Vor diesem Hintergrund wirbt die BZÄK für die Position des Europäischen Parlaments in dieser Sachfrage. Denn dieses hatte im Oktober 2013 die Bedenken der deutschen und der europäischen Zahnärzteschaft sowie des VDDI aufgegriffen und die Klassifizierungsregel 19 wie folgt abgeändert: „Alle Produkte, die Nanomaterial enthalten oder daraus bestehen und bei denen die Abgabe des Nanomaterials in den menschlichen Körper beabsichtigt ist, werden der Klasse III zugeordnet.“ Diese Position wurde seinerzeit insbesondere von den Abgeordneten der Europäischen Volkspartei EVP mitgetragen.
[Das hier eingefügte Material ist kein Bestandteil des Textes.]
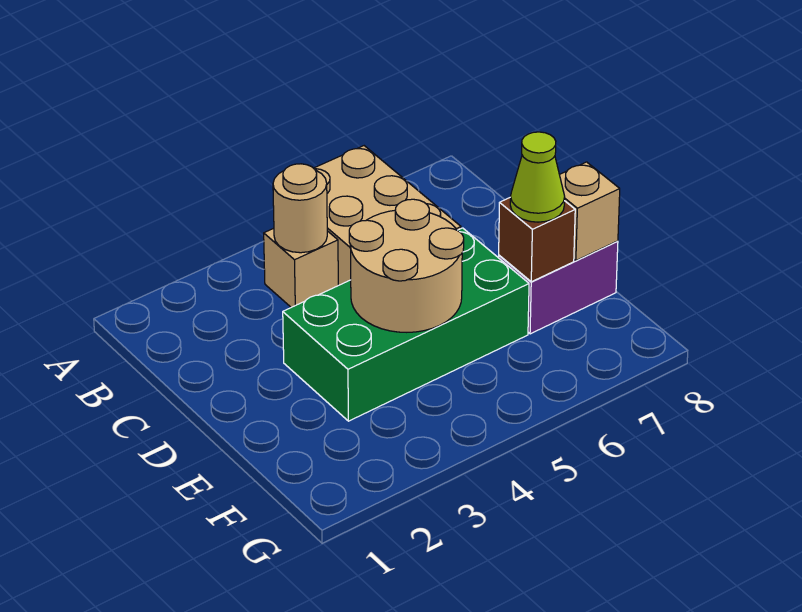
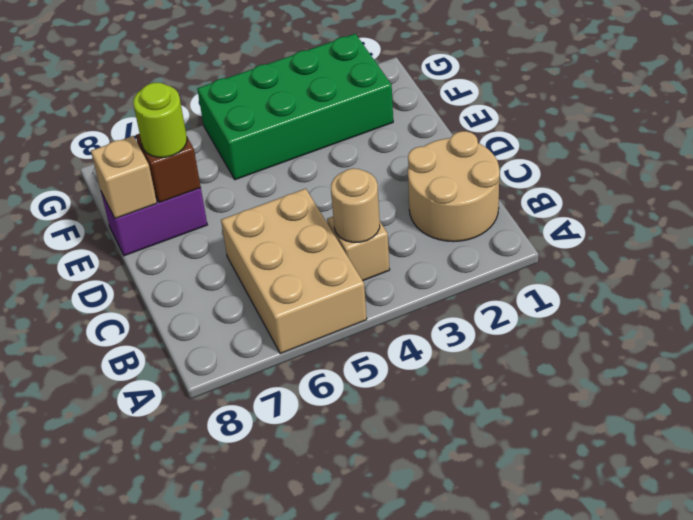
green brick D3:E6 level 1 -> green brick F2:G5 level 1
tan round brick D4:E5 level 2 -> tan round brick B1:C2 level 1
lime cone E7 level 3 -> lime round brick E7 level 3

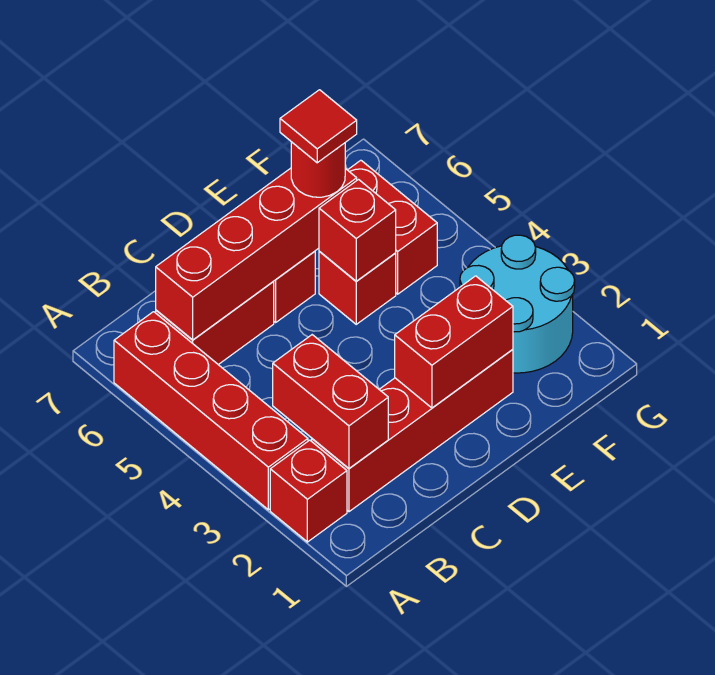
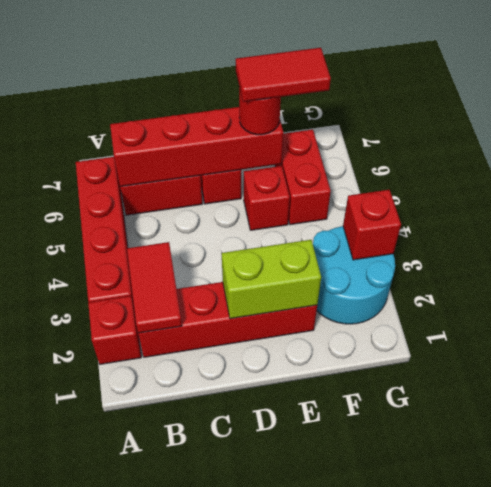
red brick B2:B3 level 2 -> red tile B2:B3 level 2
red brick D2:E2 level 2 -> lime brick D2:E2 level 2
red brick E5 level 2 -> red brick G3 level 2
red tile E6 level 4 -> red tile E6:F6 level 4

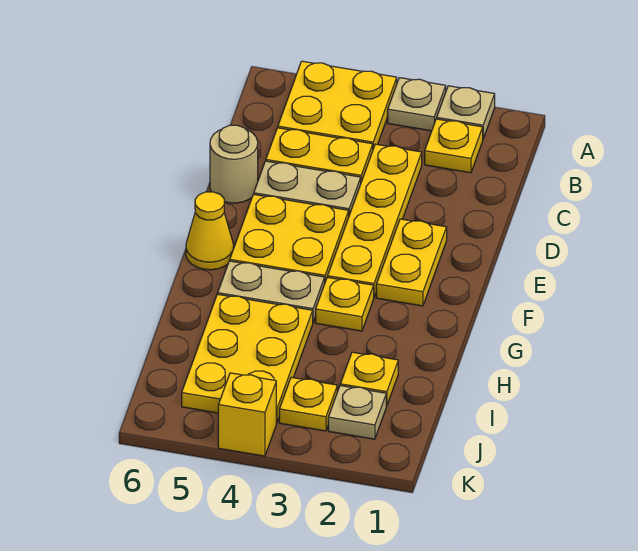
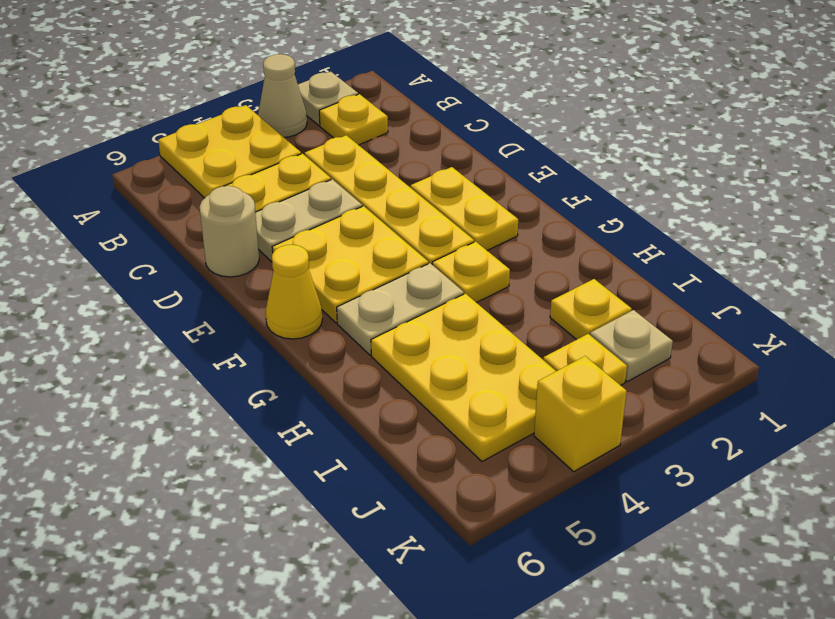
tan plate A3 level 1 -> tan cone A3 level 1

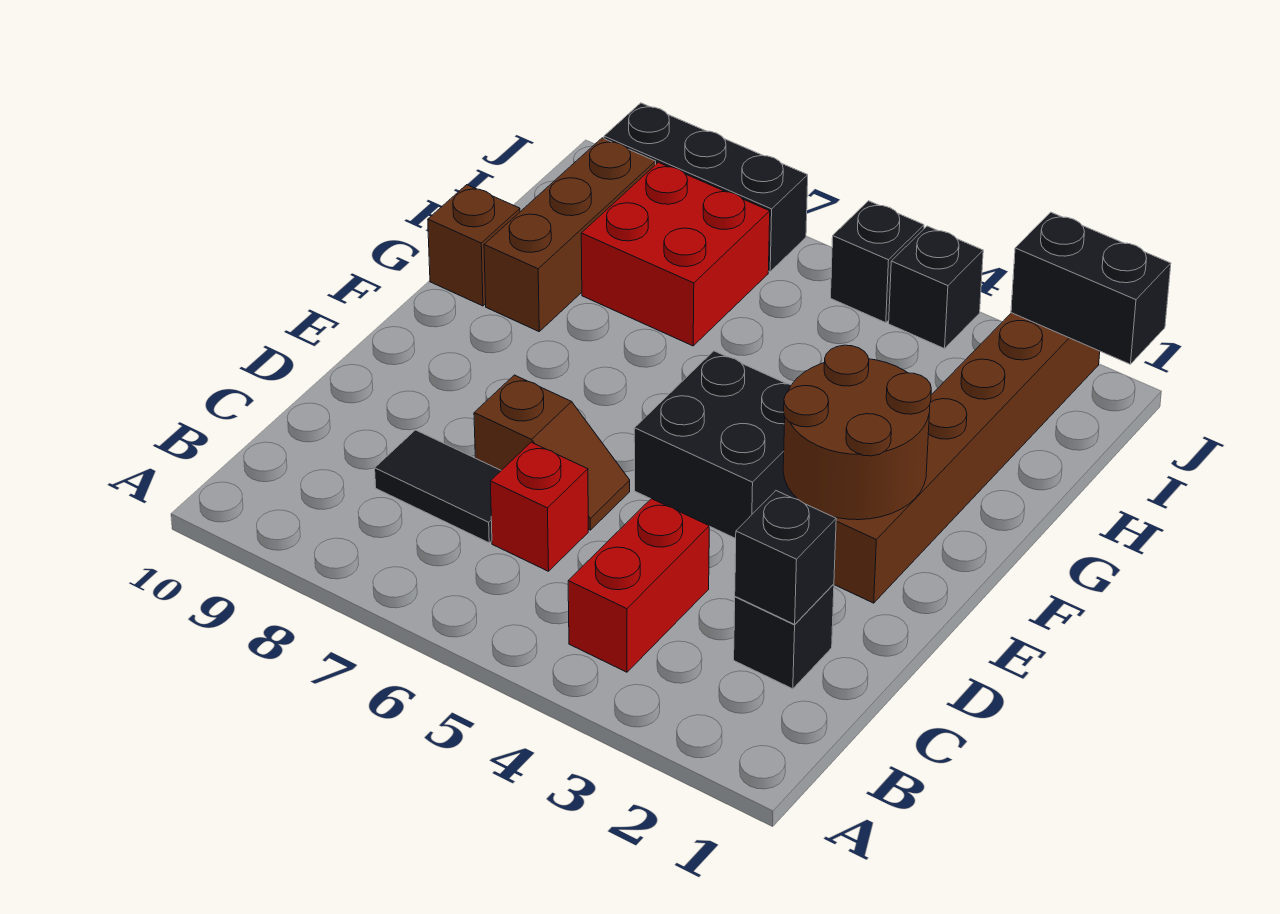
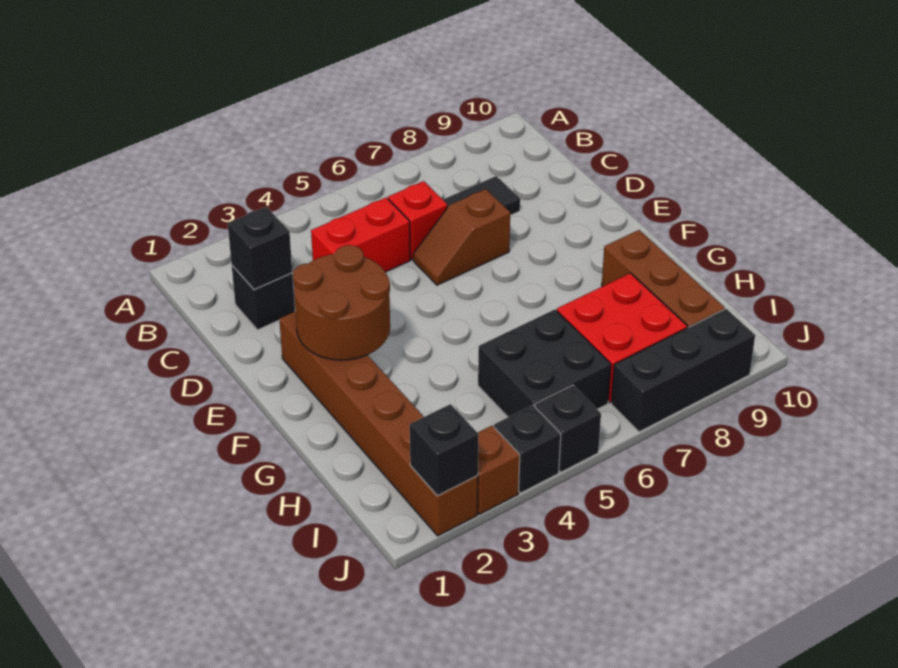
red brick B4:C4 level 1 -> red brick C4:C5 level 1
black brick E4:F5 level 1 -> black brick H5:I6 level 1
brown brick G10 level 1 -> brown brick J3 level 1
black brick J1:J2 level 2 -> black brick J2 level 2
Krankenkassen wollen schärfere Regeln

Hingegen betrachten die Krankenkassen den Beschluss des Rats als halbherzig – zumindest äußert sich so der AOK-Bundesverband. Die EU-Regeln blieben zu lasch, bei der Verpflichtung auf klinische Studien zur Sicherheit und Wirksamkeit gebe es zahlreiche Ausnahmen und eine verpflichtende Haftpflichtversicherung für Medizinproduktehersteller sei vom Tisch. Und den Grünen im Bundestag zufolge geht der Prozess zugunsten der Hersteller und zulasten der Patienten. Sie fordern eine behördliche Zulassung von Hochrisiko-Medizinprodukten und von Implantaten.

Für die Zahnärzteschaft bleibt das Ganze erst einmal offen. Nach den Trilogverhandlungen im Herbst, wenn das Gesetzgebungsverfahren in die entscheidende Phase geht, wird sich zeigen, welche Konsequenzen die neuen Regeln aus Europa für den Praxisalltag haben werden.